Monday, December 24, 2001

The Man Who Wasn't There / ** (2001)

The Coen brothers ambitiously set out to prove something in their latest feature, "The Man Who Wasn't There," but I'll be damned if I know what. The movie is one of their most ambiguous, subtle and unrewarding endeavors to date, and the fact that it adopts the most visually attractive and nostalgic style seen in a picture this year only fuels the obvious issue, which is that "Fargo" is their masterpiece and lightning will likely not strike in the same place twice.

The movie stars Billy Bob Thornton as Ed Crane, a local barber who lives the standard middle-class life in a town where no one ever seems to acknowledge his presence. His wife, Doris (Frances McDormand) is a relatively reserved woman who, when she's not working at the local furniture store, spends the most of her time playing Bingo at church. Ed's seeming obsoleteness is even apparent in Doris' attitude, so much so that she seems to take a liking to her boss Big Dave, and Ed quickly notices.

One day at work, Ed meets an out-of-town businessman with aspirations of building an empire on a new (but perhaps revolutionary) idea: that of dry-cleaning service. Ed is spurred by the concept and decides he wants to be part of the cause. The businessman offers to make him a partner, but the deal has to be reached via a contribution of $10,000 on Mr. Crane's part.

So where does an average American man like Ed get his hands on so much money? By pretending to be an outside source, he blackmails Big Dave for the money, insisting that if he doesn't pay up, he will expose his affair with Doris to the public, thereby ruining his public reputation. Ed succeeds in pulling off the scheme, but eventually Dave catches on to the barber's deception and confronts him. During a tense struggle that involves lots of punches and broken glass, Ed grabs the nearest sharp object he can find and murders Dave. The resulting outcome, unfortunately, has Doris being arrested for his crime.

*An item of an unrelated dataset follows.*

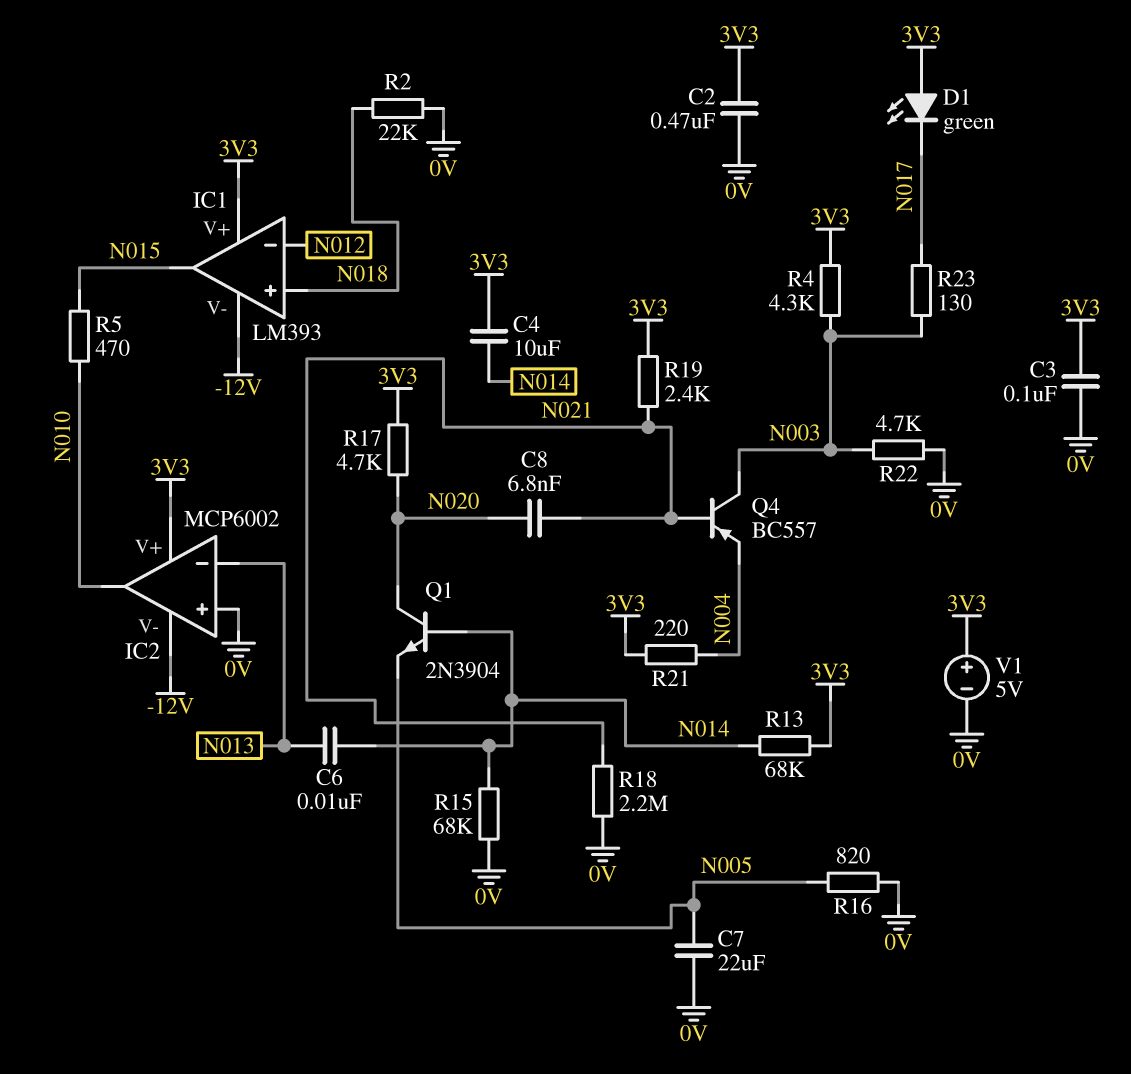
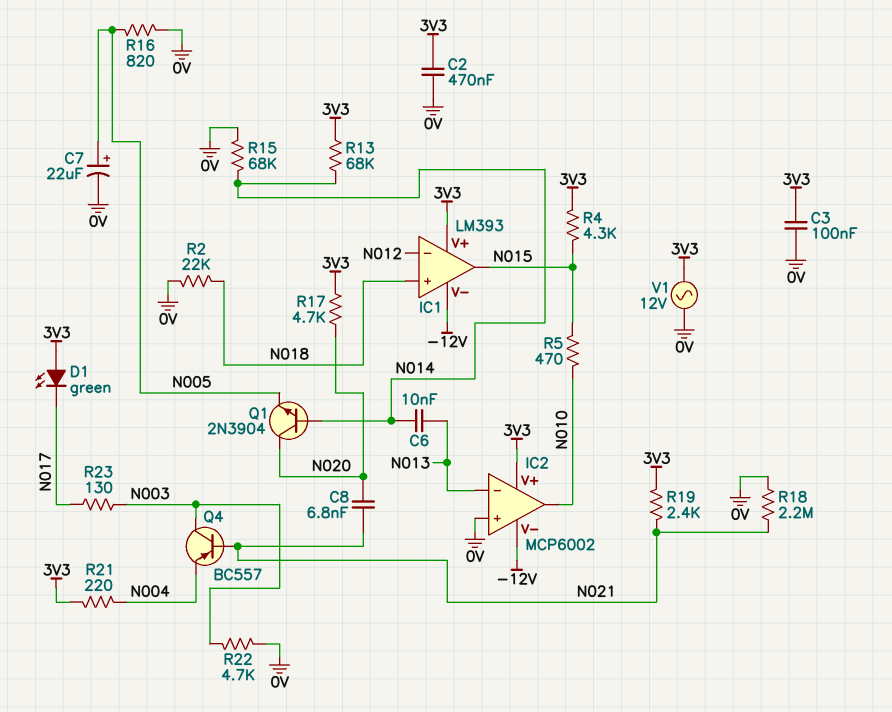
C4: 10uF (3V3, N014) -> none
C7: 22uF (0V, N005) -> 22uF (plus N005, minus 0V)
R4: 4.3k (3V3, N003) -> 4.3k (3V3, N015)
V1: 5V (plus 3V3, minus 0V) -> AC 12V (0V, 3V3)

As the story progresses, it becomes even more obvious about how many opportunities are missed with "The Man Who Wasn't There." The picture has every notable touch of film noir down to a science, from the barely lit and smoky hallways to the sheer obscurity of the characters' human emotions. Even Thornton and McDormand, two extraordinary actors, have the facial structures and attitudes seemingly made for this period of storytelling, and the use of Ed as a semi-narrator to the audience is spot on. Yet the Coens' screenplay is a mash of ideas and metaphors that never quite manage to gel. Aside from the fact that they don't provide clear themes for us to explore (the movie even tries, in a rather disjointed way, to describe the process of cutting hair as a metaphor for life), they begin their story in a subtle manner and refuse to pick up the pace until after all the majority of the crucial events have played out. It isn't until the final 20 minutes when we are able to throw back our heads be amazed by what is happening. I will even go further to say that there is one moment briefly before the resolution in which we are delivered an unexpected, jolting but masterfully executed plot twist that temporarily renews our excitement.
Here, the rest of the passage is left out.